Un choc énergétique lié à l'offre produit l'effet inverse. La hausse des prix du pétrole alimente l'inflation, incite les banques centrales à rester en retrait et renforce le dollar, autant de facteurs défavorables pour l'or. Une forte liquidité en fait aussi une source de fonds lorsque les investisseurs doivent compenser des pertes ailleurs.
Inflation et politique de la Fed sous les projecteurs
Le lien avec l'inflation est crucial.
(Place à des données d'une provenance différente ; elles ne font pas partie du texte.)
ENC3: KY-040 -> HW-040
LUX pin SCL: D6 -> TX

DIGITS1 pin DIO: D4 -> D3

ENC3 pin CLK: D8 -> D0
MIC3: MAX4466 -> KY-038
La hausse des prix du pétrole brut accélère les coûts à la consommation et maintient les banques centrales dans une posture restrictive.
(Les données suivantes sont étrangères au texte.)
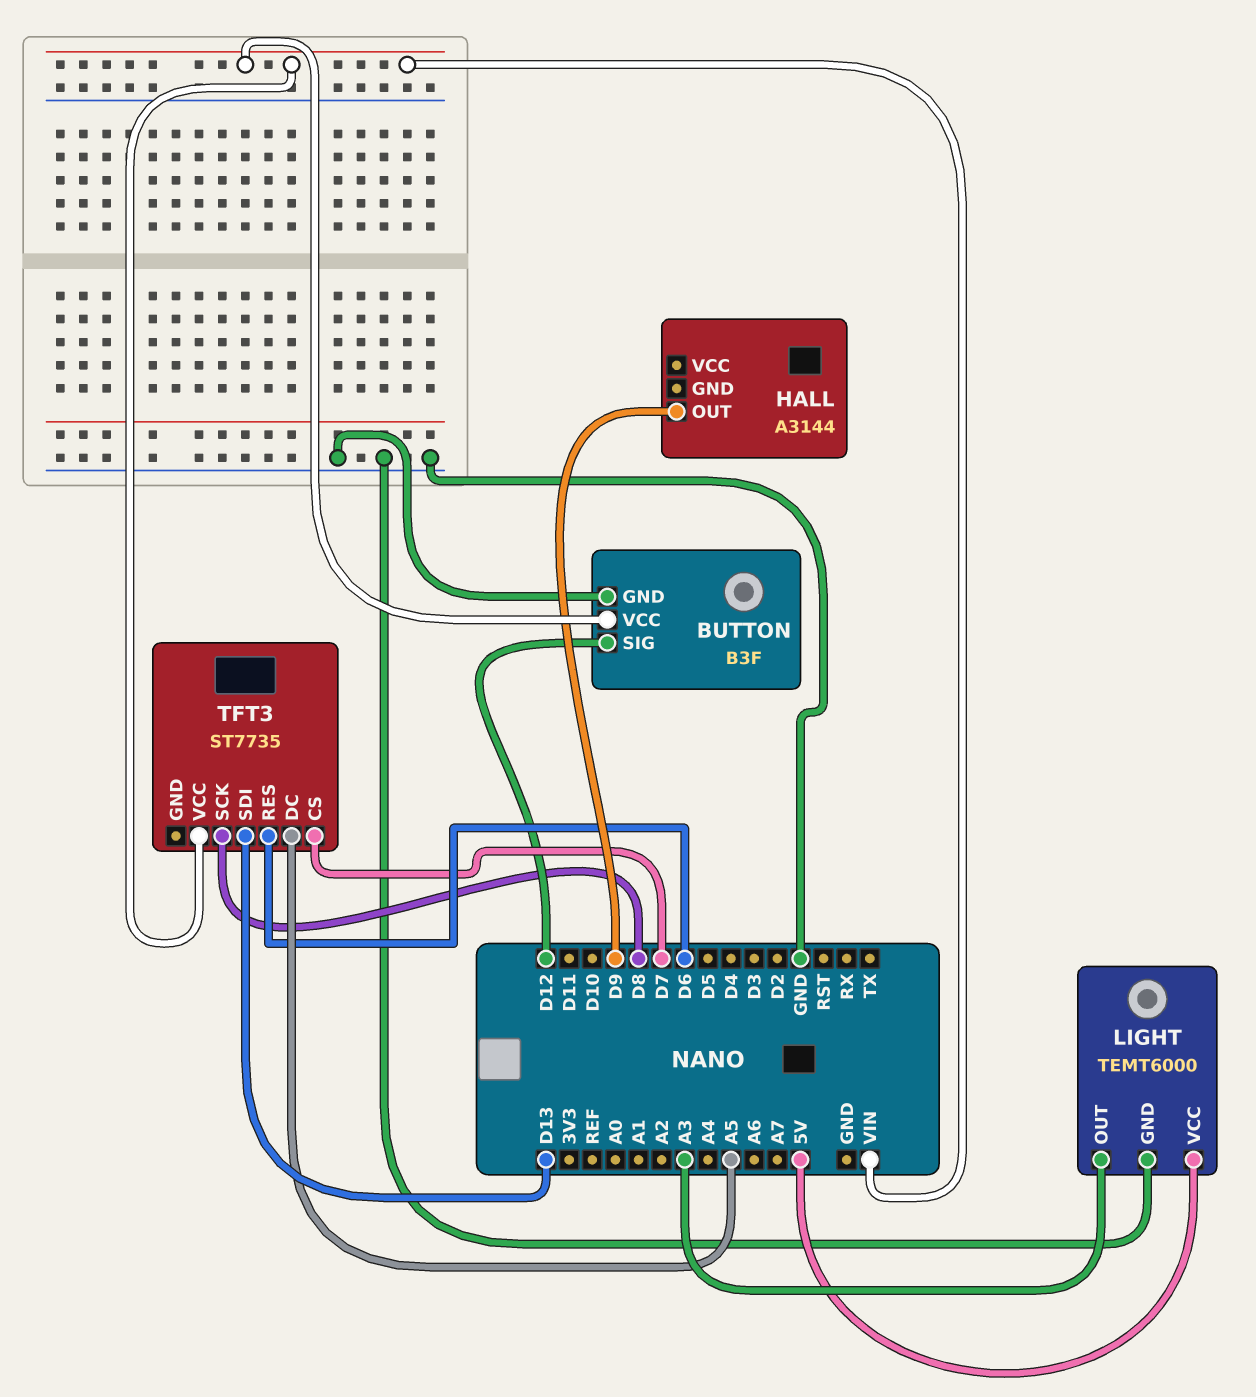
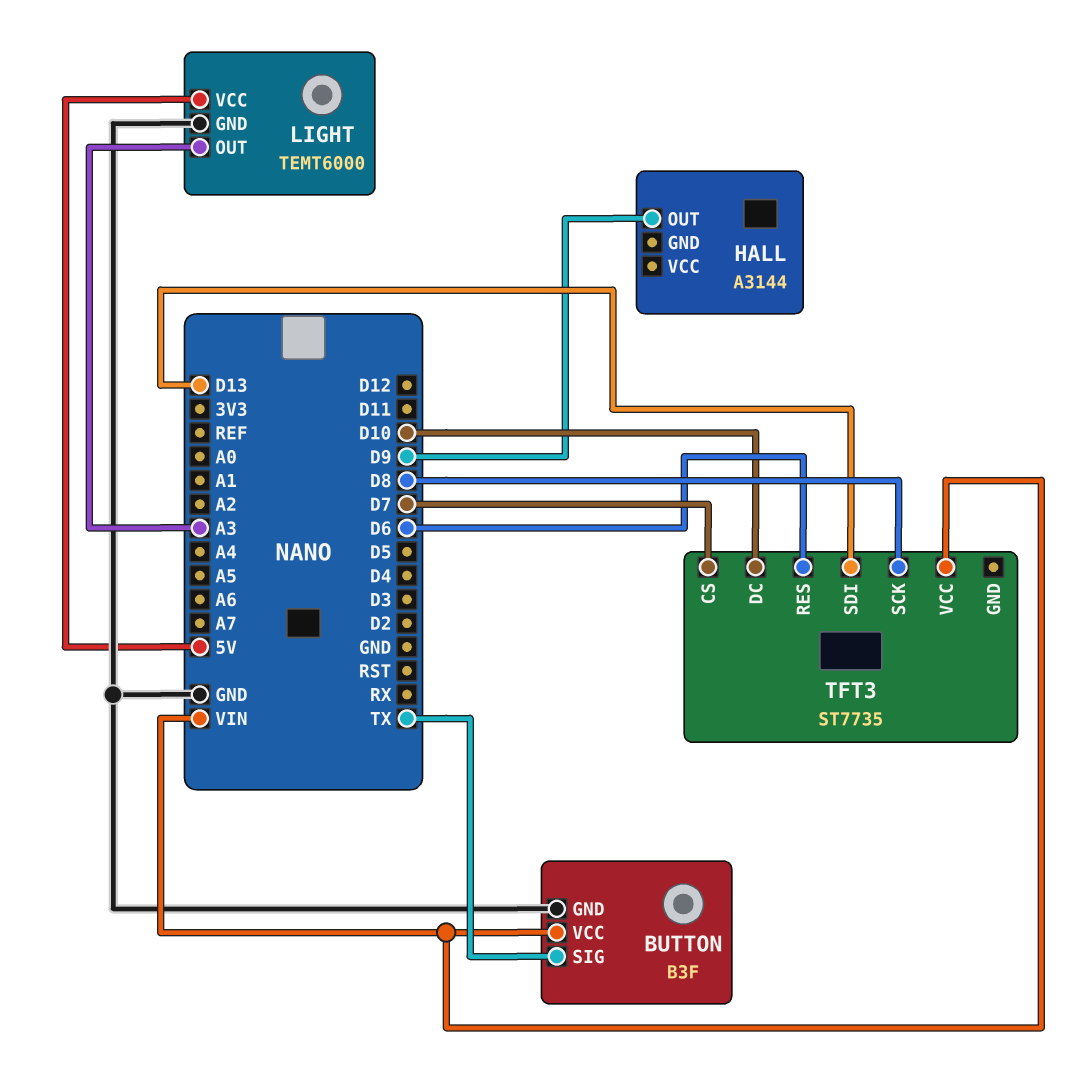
BUTTON pin SIG: D12 -> TX
TFT3 pin DC: A5 -> D10

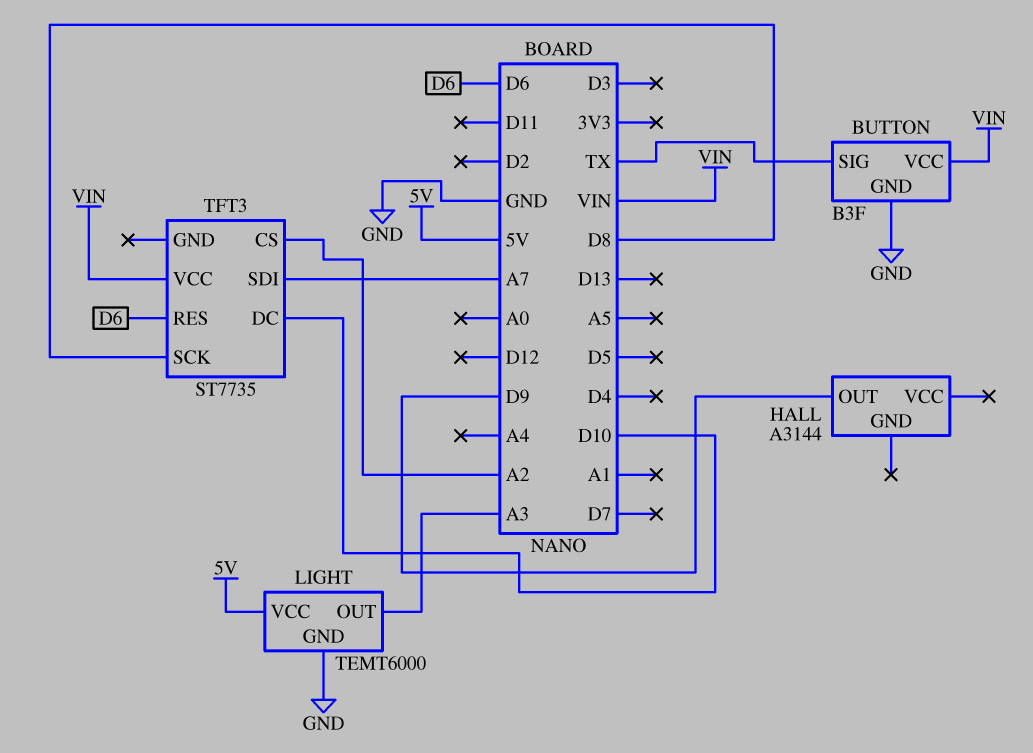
TFT3 pin CS: D7 -> A2
TFT3 pin SDI: D13 -> A7

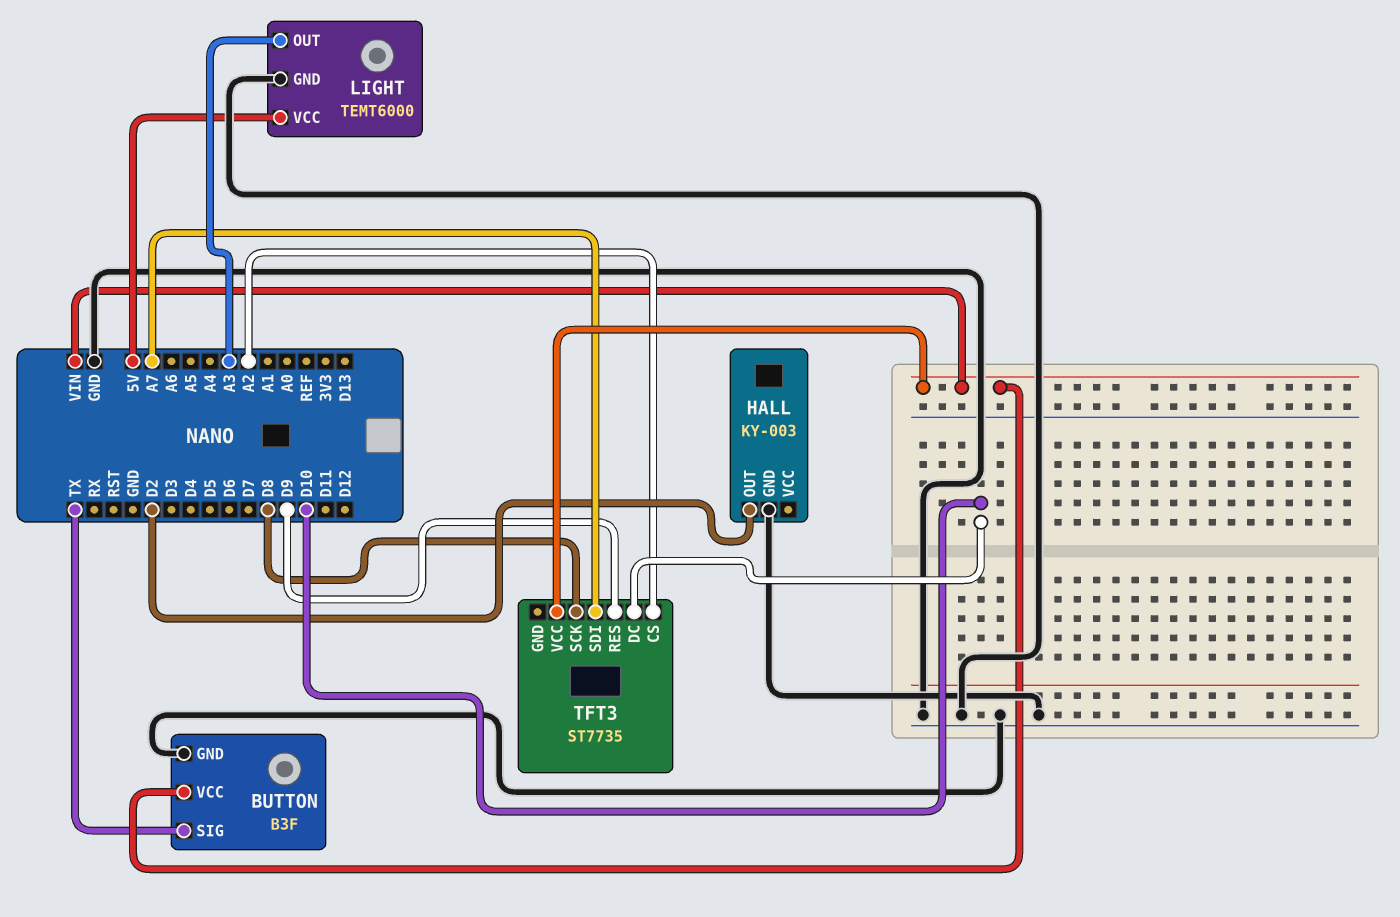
HALL: A3144 -> KY-003
HALL pin GND: none -> GND
HALL pin OUT: D9 -> D2
TFT3 pin RES: D6 -> D9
L'indice des prix à la consommation (IPC) des États‑Unis pour avril s'est établi à 3.8%, son niveau le plus élevé depuis mai 2023, poussant les rendements du Trésor près de leurs plus hauts annuels et renforçant le dollar.
Pour l'or, actif sans rendement, cet environnement est toxique.
Kitco a cité l'analyste d'ActivTrades Ricardo Evangelista, qui a indiqué que la remontée des prix du pétrole a accentué les craintes inflationnistes et renforcé les anticipations d'une Fed plus restrictive, créant un vent contraire clair.
Les marchés attribuent désormais une probabilité significative à une hausse des taux d'ici la fin de l'année, un renversement spectaculaire par rapport aux attentes antérieures d'une coupe en 2026.
UBS a abaissé sa prévision pour l'or à la fin de l'année de $400, à $5,500 l'once, notant que les investisseurs redécouvrent le « coût d'opportunité » de détenir de l'or lorsque les taux réels restent élevés.
Tendances divergentes de la demande
Malgré la faiblesse des contrats à terme, la demande physique reste robuste.
Le World Gold Council a rapporté que la demande mondiale de lingots et de pièces a atteint 474 tonnes au premier trimestre 2026, le deuxième niveau le plus élevé jamais enregistré, portée en grande partie par les acheteurs asiatiques.
La demande trimestrielle totale a atteint 1,231 tonnes, pour une valeur record de $193 milliards.
Cette divergence suggère que, si les investisseurs occidentaux en ETF se sont retirés, l'appétit structurel pour l'or reste intact.
ING a également souligné la demande des banques centrales comme facteur de soutien.
La Chine a prolongé sa série d'achats en avril, tandis que la Pologne a ajouté 31 tonnes au premier trimestre.
Bien que la Turquie ait vendu massivement pour soutenir la liquidité en devises, la demande globale du secteur officiel reste positive.
Manthey a soutenu que la diversification des réserves continue de soutenir les perspectives à long terme de l'or, même si l'évolution des prix à court terme est dominée par les rendements et le dollar.
Perspectives de marché
Le calendrier de jeudi ajoute une pression supplémentaire, avec les données du PIB américain, les demandes d'allocations chômage et l'indice des dépenses de consommation personnelle (PCE) d'avril — la mesure d'inflation préférée de la Fed — attendus avant l'ouverture.
Toute surprise à la hausse sur le PCE pourrait accélérer le réajustement des anticipations de taux et prolonger les pertes de l'or.
Pour l'heure, les analystes voient l'or évoluer dans une fourchette $4,400–$4,800, reflétant l'impasse d'un cessez‑le‑feu sans accord de paix.
L'argent, le platine et le palladium ont également fléchi, soulignant le stress généralisé sur les métaux précieux.
La chute de l'or jeudi rappelle que le rôle de valeur refuge du métal n'est pas absolu.
Comme l'a souligné ING Economics, les forces macro — rendements réels, dollar et anticipations de politique de la Fed — dominent l'action des prix à court terme.
Tant que les prix de l'énergie restent élevés et que l'inflation ne reflue pas, l'or devrait rester sous pression malgré une demande physique soutenue et les achats des banques centrales.
Les fortes baisses des deux derniers jours mettent en évidence la fragilité de la confiance des investisseurs.
Si les fondamentaux à long terme restent constructifs, les perspectives à court terme sont assombries par les tensions non résolues entre les États‑Unis et l'Iran et la perspective de taux américains plus élevés.
Pour les traders et investisseurs, la patience pourrait être de mise avant que l'or ne retrouve son rôle traditionnel de couverture en période de crise.